4. In review of a student’s accommodation request, the Office of Student Affairs will make every effort to recommend the appropriate accommodation for academic success. Upon receipt of a student’s request for accommodations, the TSOM will convene the TSOM Accommodations Committee. The Accommodations Committee is an ad hoc committee reporting directly to the TSOM Curriculum Committee. The Accommodations Committee is responsible for reviewing requests for accommodations in light of the TSOM appropriate course standards and learning objectives. Membership consists of the Assistant/Associate Dean of Student Affairs and two volunteer faculty members approved by the Assistant/Associate Dean of Student Affairs. 

5. Following review by the Accommodations Committee, the implementation of accommodations for first and second year students will be facilitated by the TSOM Office of Student Affairs. The Associate Dean of Student Affairs will notify the student of the approved accommodation and the office of testing & evaluation. The Assistant Dean of Assessment and Testing will inform the faculty about a student’s accommodation for internal exams. 

6. Rising third year students with current academic accommodations should review their accommodations with the Office of Student Affairs in advance of their clinical years. This review is important for all students requesting accommodations, especially for students who may request the support of non-academic accommodations. Following review by the Accommodations Committee, the implementation of accommodations for third and fourth year students will be facilitated by the TSOM Office of Student Affairs. If accommodations are requested for NBME exams, the school’s NBME administrator/ executive chief proctor (ECP) is
responsible for ensuring that the approved accommodation is included when the student’s information is uploaded in the NBME roster management system. 

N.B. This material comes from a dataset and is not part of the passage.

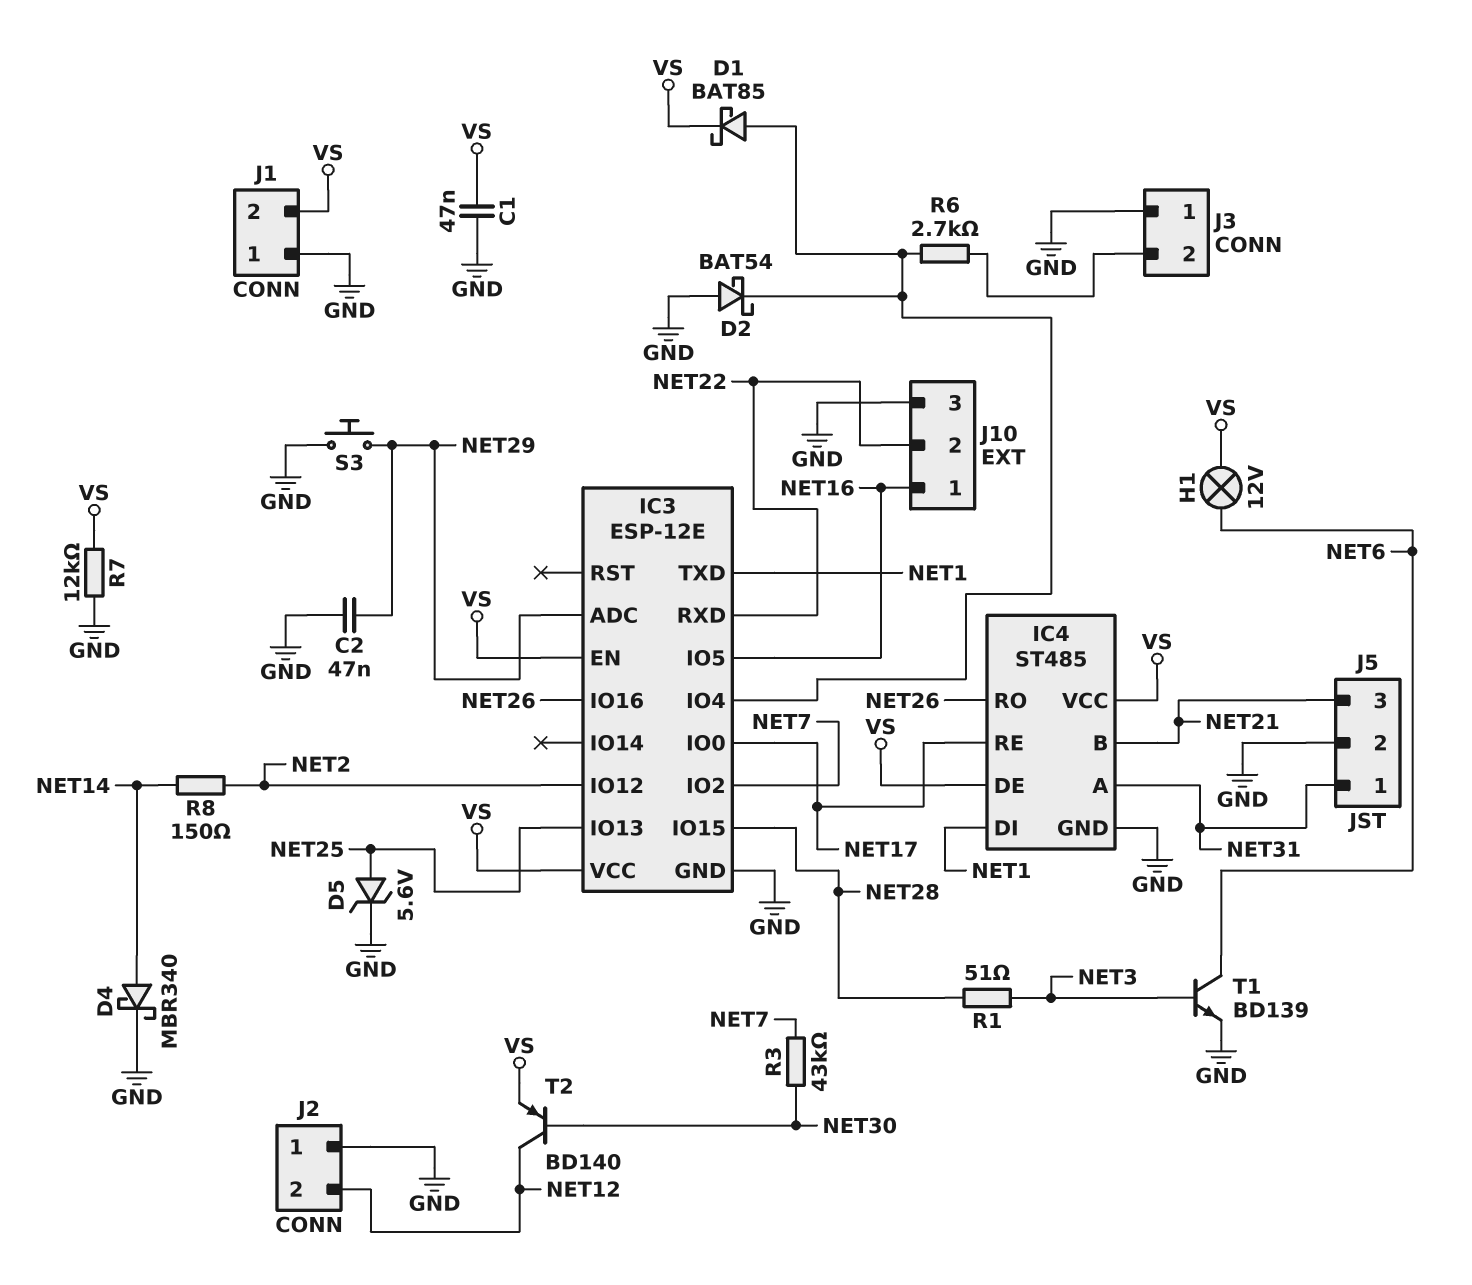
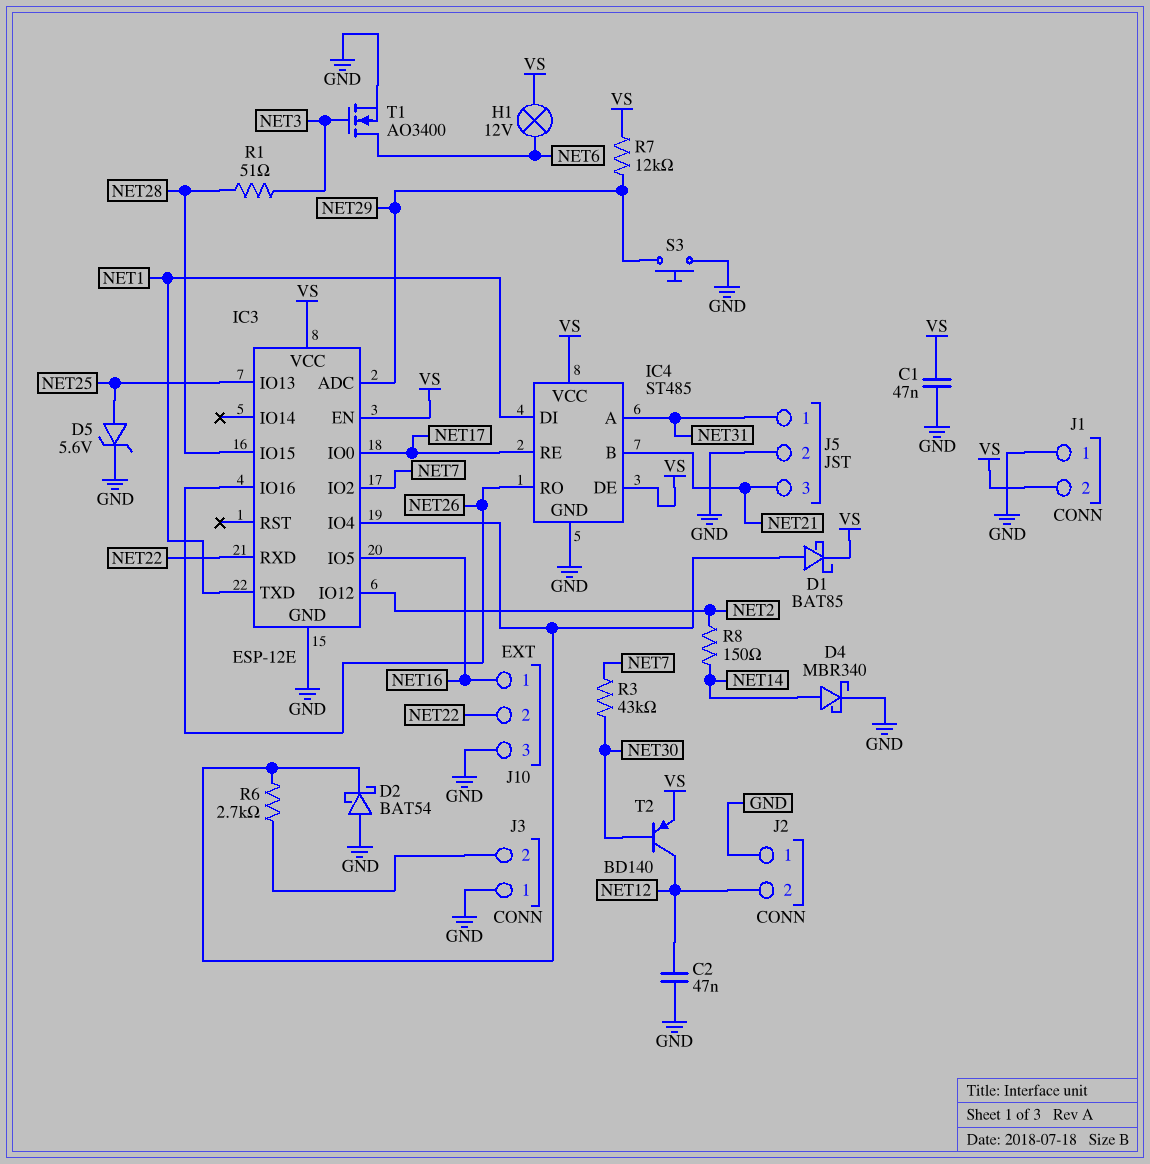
C2: 47nF (GND, NET29) -> 47nF (GND, NET12)
R7: 12k (GND, VS) -> 12k (NET29, VS)
T1: NPN BD139 (B NET3, C NET6, E GND) -> NMOS AO3400 (G NET3, D NET6, S GND)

7. Each student is responsible for following USMLE guidelines for requesting accommodations for USMLE Step examinations. 

8. The Office of Student Affairs will notify clerkship directors of requested accommodations via a student’s accommodation letter. 

9. An accommodation may be deemed unreasonable if it poses a direct threat to the health or safety of the student, patients or others, causes a fundamental alteration of the medical education program, does not meet TSOM academic or technical standards, or poses an undue hardship on the College of Medicine. In review of a student’s request, the Committee will work to request additional assessment or evaluation, as needed, and provide a determination of the review to the Office of Student Affairs. 

10. Accommodation through the use of a trained intermediary or other aid may be appropriate or reasonable if the intermediary or aid functions as an information conduit. The intermediary or aid may not provide a selective function, cognitive support, or medical knowledge or act as a substitute in performing essential skills or supplement clinical and ethical judgment. 

11. Should, despite reasonable accommodation (whether the candidate chooses to use the accommodation or not), a candidate’s existing or acquired disability interfere with patient or peer safety, or otherwise impede the ability to complete the TSOM medical education program and advance to graduation, residency, training, or licensure, the candidate may be denied admission or may be separated, discontinued, or dismissed from the program. 

12. While the Office of Student Affairs works to determine and coordinate approved accommodations, disability documentation remains confidential and housed at the Office of Student Affairs.